Busque información sobre temas médicos, síntomas, fármacos, procedimientos, noticias y mucho más, escrita en lenguaje cotidiano.

Regurgitación valvular

El corazón es un músculo que late y bombea la sangre por todo el cuerpo. Dentro del corazón, cuatro válvulas se abren y cierran en una secuencia precisa que mantiene la sangre moviéndose en la dirección apropiada. Una válvula deforme o dañada puede no cerrar adecuadamente, lo que permite que la sangre fluya de nuevo hacia atrás. Esta alteración se denomina regurgitación valvular o insuficiencia valvular.

En un corazón sano, dos válvulas controlan el flujo de sangre desde las cámaras superiores (o aurículas) a las cámaras inferiores (o ventrículos). Otras dos válvulas controlan el flujo de sangre desde los ventrículos hacia los pulmones y el cuerpo.

La sangre rica en oxígeno pasa de la aurícula izquierda al ventrículo izquierdo a través de la válvula mitral. El ventrículo bombea la sangre a través de la válvula aórtica, y la sangre se distribuye por todo el cuerpo. La sangre pobre en oxígeno se desplaza desde la aurícula derecha al ventrículo derecho a través de la válvula tricúspide, y es bombeada a través de la válvula pulmonar en su camino hacia los pulmones, donde recoge oxígeno.

Las dos válvulas auriculoventriculares, la válvula mitral y la válvula tricúspide, están conectadas a los ventrículos por hebras de tejido delgadas y fibrosas, denominadas cuerdas tendinosas. Las cuerdas tendinosas, junto con el músculo papilar, mantiene las aletas, o valvas, de cada válvula en su lugar. Cuando los ventrículos se contraen, los gradientes de presión a través de las válvulas empujan las valvas de las válvulas mitral y tricúspide hasta cerrarlas.

Si no hay suficiente tensión en las cuerdas tendinosas, las valvas pueden no cerrar bien y la sangre pueden fluir hacia atrás, o regurgitar. En este ejemplo, las cúspides de la válvula mitral protruyen, con lo que no puede cerrarse adecuadamente. La sangre fluye de nuevo hacia atrás, hacia el interior de la aurícula izquierda desde el ventrículo.
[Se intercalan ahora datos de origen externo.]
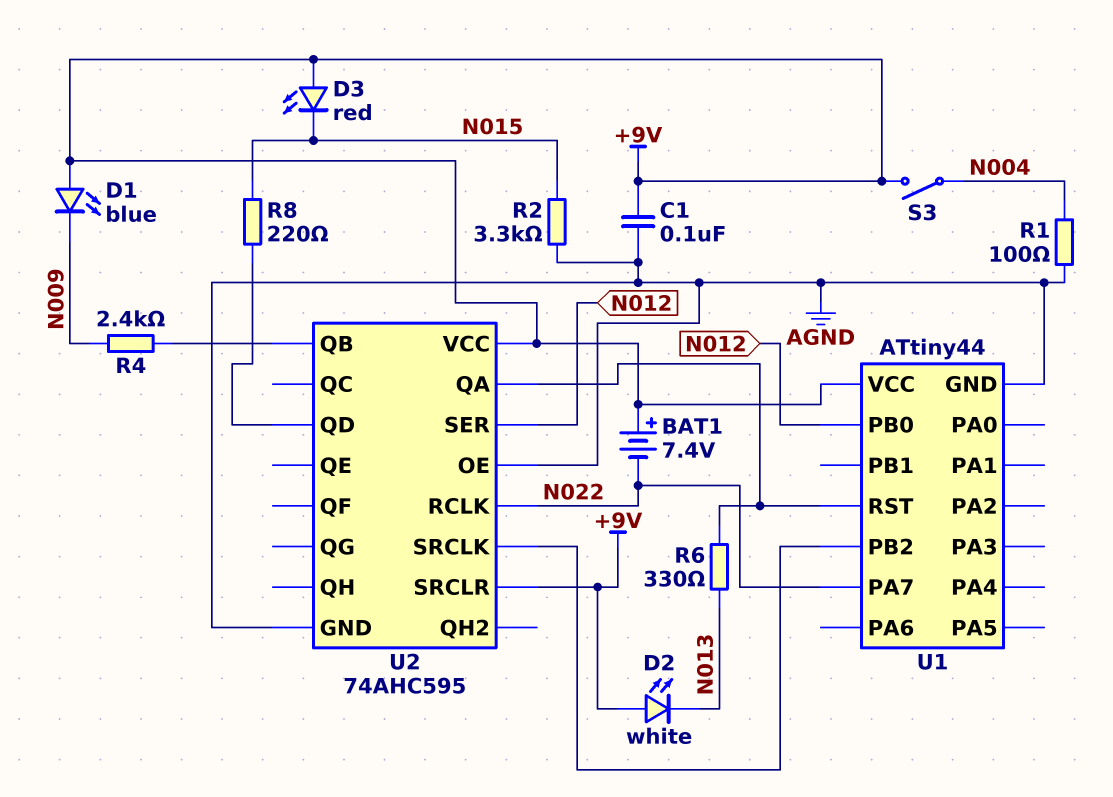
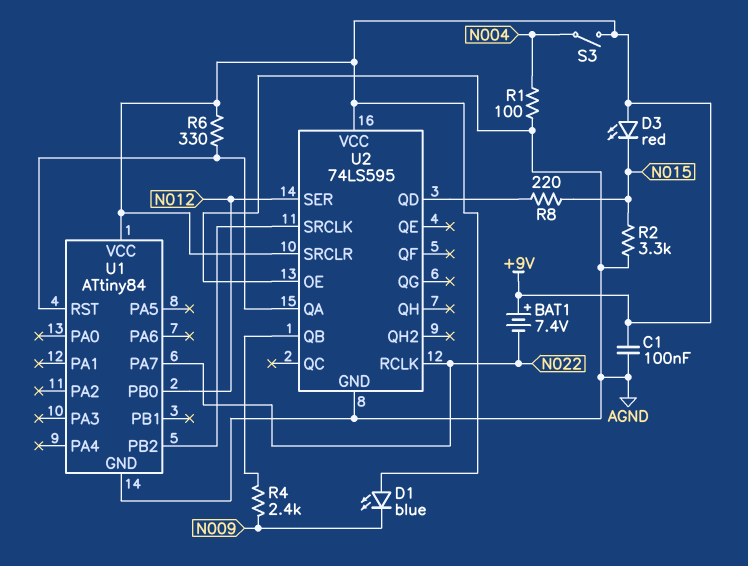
D2: LED white (A +9V, K N013) -> none
R6: 330 (N013, U1/RST) -> 330 (+9V, U1/RST)
U1: ATtiny44 -> ATtiny84
U2: 74AHC595 -> 74LS595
Las válvulas de las dos cámaras inferiores, las válvulas pulmonar y aórtica, se abren y se cierran como consecuencia de los cambios de presión provocados por las contracciones de las aurículas y los ventrículos. Estas válvulas también son vulnerables a las enfermedades y lesiones, lo que provoca regurgitación como consecuencia de una válvula con fugas.

Dado que la sangre se filtra hacia el interior del corazón, circula menos sangre rica en oxígeno por todo el cuerpo, lo que provoca que el corazón trabaje más. Si no se trata, la insuficiencia valvular puede provocar daño cardíaco o lesionar aún más la válvula.